This Is How Long You Should Wait Before Getting A Pet Together, Experts Say

by Christy Piña

It's one thing for your partner to help you take care of your pet from time to time, but it's another thing entirely when you and your partner decide to get a pet together. Making that decision is a big step in any relationship. You're basically saying, "I'm ready to take on the responsibility of another creature's life, and I want you to do it with me." Getting a pet together is essentially the closest thing to having a kid, without actually having one, so how long should you wait before getting a pet together? A year? Three years? Until you're living together? Does it just depend on the relationship, or is there a specific amount of time every couple should wait before deciding to get a pet together?

Accepting the fact that it may be best to wait before diving into the puppy pool can be incredibly difficult. You want it, and you want it now. (Me with every dog, TBH.) But co-parenting a new pet is no easy feat, either, especially if you and your partner don't have the strong foundation necessary to be able to co-parent your new furry friend the way they deserve. I reached out to a couple of experts to see how long you should really wait before getting a pet together to ensure that you're bringing your new friend into a healthy environment, and here's what they had to say.

"Getting a pet together is a commitment that we should never take lightly in my opinion," Nikki Leigh, a love and relationships coach and host of Ready for Love Radio, tells Elite Daily. "When you get a pet with another person, you add additional complications. Where will they stay, when, where and how long? If they get sick or need shots, who will pay? Who will buy their food and on and on. The timing will depend on the two of you, and I don't think there's an ideal time, but [it] will depend on your commitment to one another."
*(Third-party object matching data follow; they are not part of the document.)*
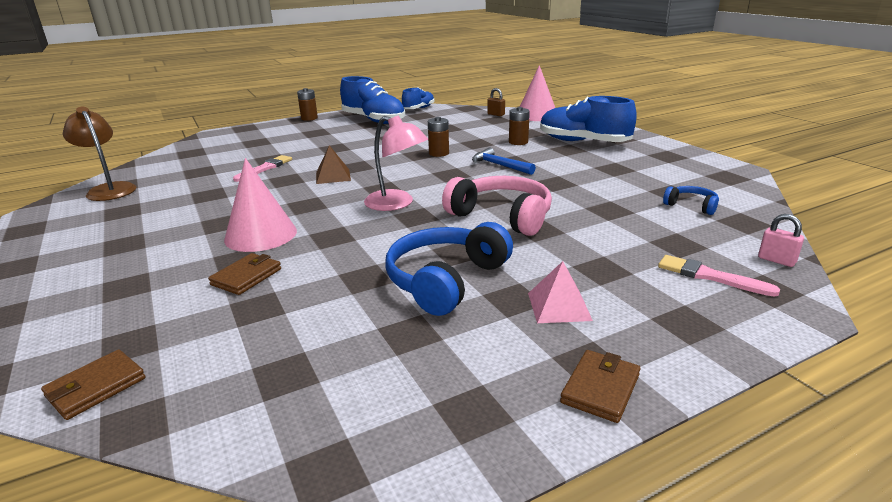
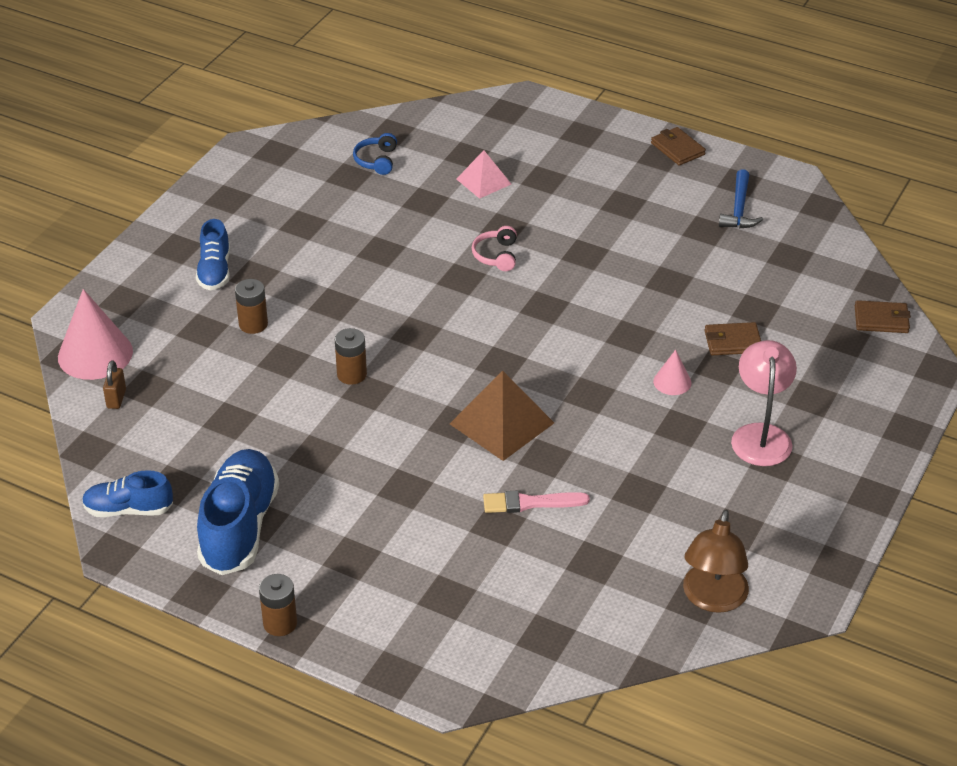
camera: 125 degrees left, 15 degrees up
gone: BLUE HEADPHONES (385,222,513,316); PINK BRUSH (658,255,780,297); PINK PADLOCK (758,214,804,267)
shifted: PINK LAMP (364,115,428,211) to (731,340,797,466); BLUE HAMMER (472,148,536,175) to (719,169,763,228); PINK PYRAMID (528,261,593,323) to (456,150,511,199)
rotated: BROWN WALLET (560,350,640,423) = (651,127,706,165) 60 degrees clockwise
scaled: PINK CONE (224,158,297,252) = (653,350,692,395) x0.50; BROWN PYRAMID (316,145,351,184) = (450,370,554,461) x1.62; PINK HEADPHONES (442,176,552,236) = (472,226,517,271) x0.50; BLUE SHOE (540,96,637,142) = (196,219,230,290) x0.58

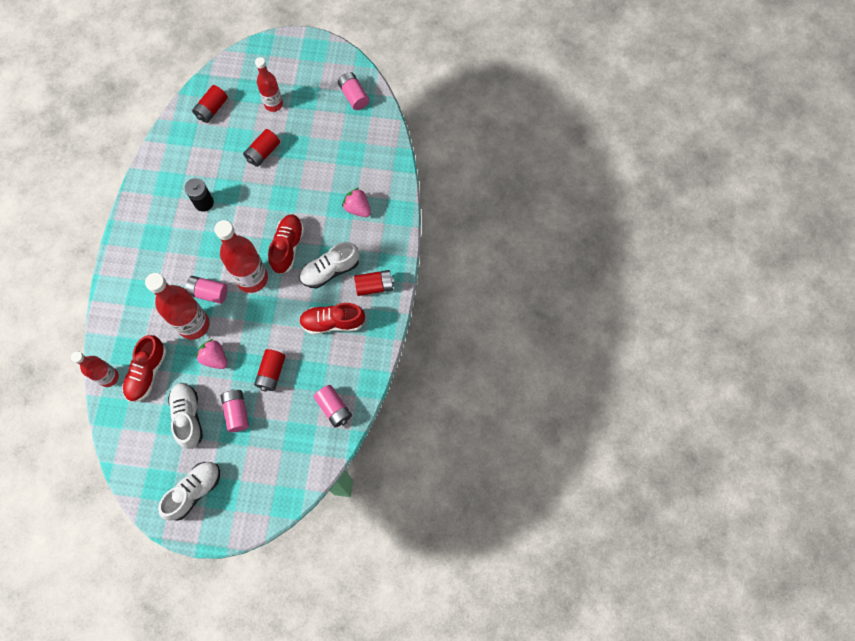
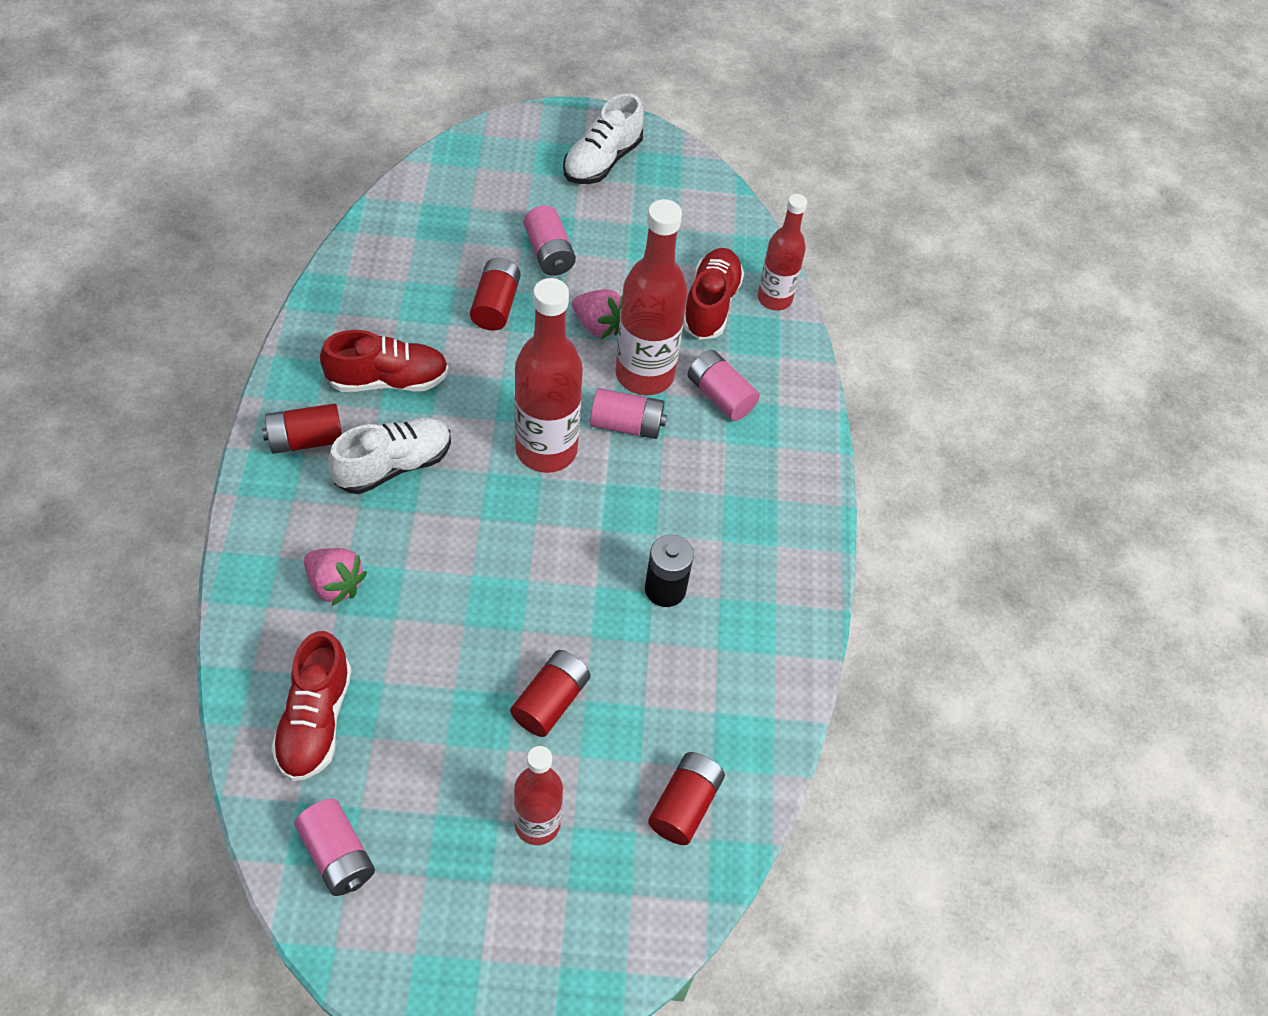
camera: 170 degrees right, 15 degrees down
gone: WHITE SHOE (168,383,203,449)
shifted: RED SHOE (268,214,304,274) to (271,631,352,781); PINK BATTERY (314,385,352,427) to (688,350,760,421)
While Leigh believes that when a couple is ready co-parent a pet depends on their relationship, she does advise against getting a pet when the relationship is still extremely new or when it's on the brink of ending. "If the relationship is starting to wane or you're thinking about breaking up, do not get a pet to try to save the relationship. It is not fair to you or the pet," she says. "I also would never recommend getting a pet when you're at the beginning of a relationship or still unsure how you feel about one another."

Relationship and wellness coach Shula Melamed, MA MPH, agrees with Leigh. She thinks there needs to be a certain level of commitment between you and your partner before getting a pet together, but she goes even further, saying you should be cohabiting before taking that step. "Since pets are domesticated creatures, I would definitely wait until you are cohabiting and splitting responsibilities," she tells Elite Daily. "If you are doing it together, you need to also be comfortable having conversations about dividing responsibilities and picking up the slack when one person is busier than another. Also, you have to be in a place where you can discuss what might happen if you part." Even though in that moment you may be at the epitome of happiness, relationships can end. So, when you're bringing another living being into the picture, it's important to briefly touch on what happens if your relationship ends up not working out. Quickly discuss, and then jump right back into your pool of complete and utter bliss.

Unfortunately, there is no set-in-stone amount of time you should wait before getting a pet with your partner. It really just depends on your relationship with each other and your level of commitment to one another. But remember: Pets can live for years. And if you don't see yourself being with your partner for that long, it may be best to hold off on getting your new furry friend until you find someone you do see yourself being with long-term.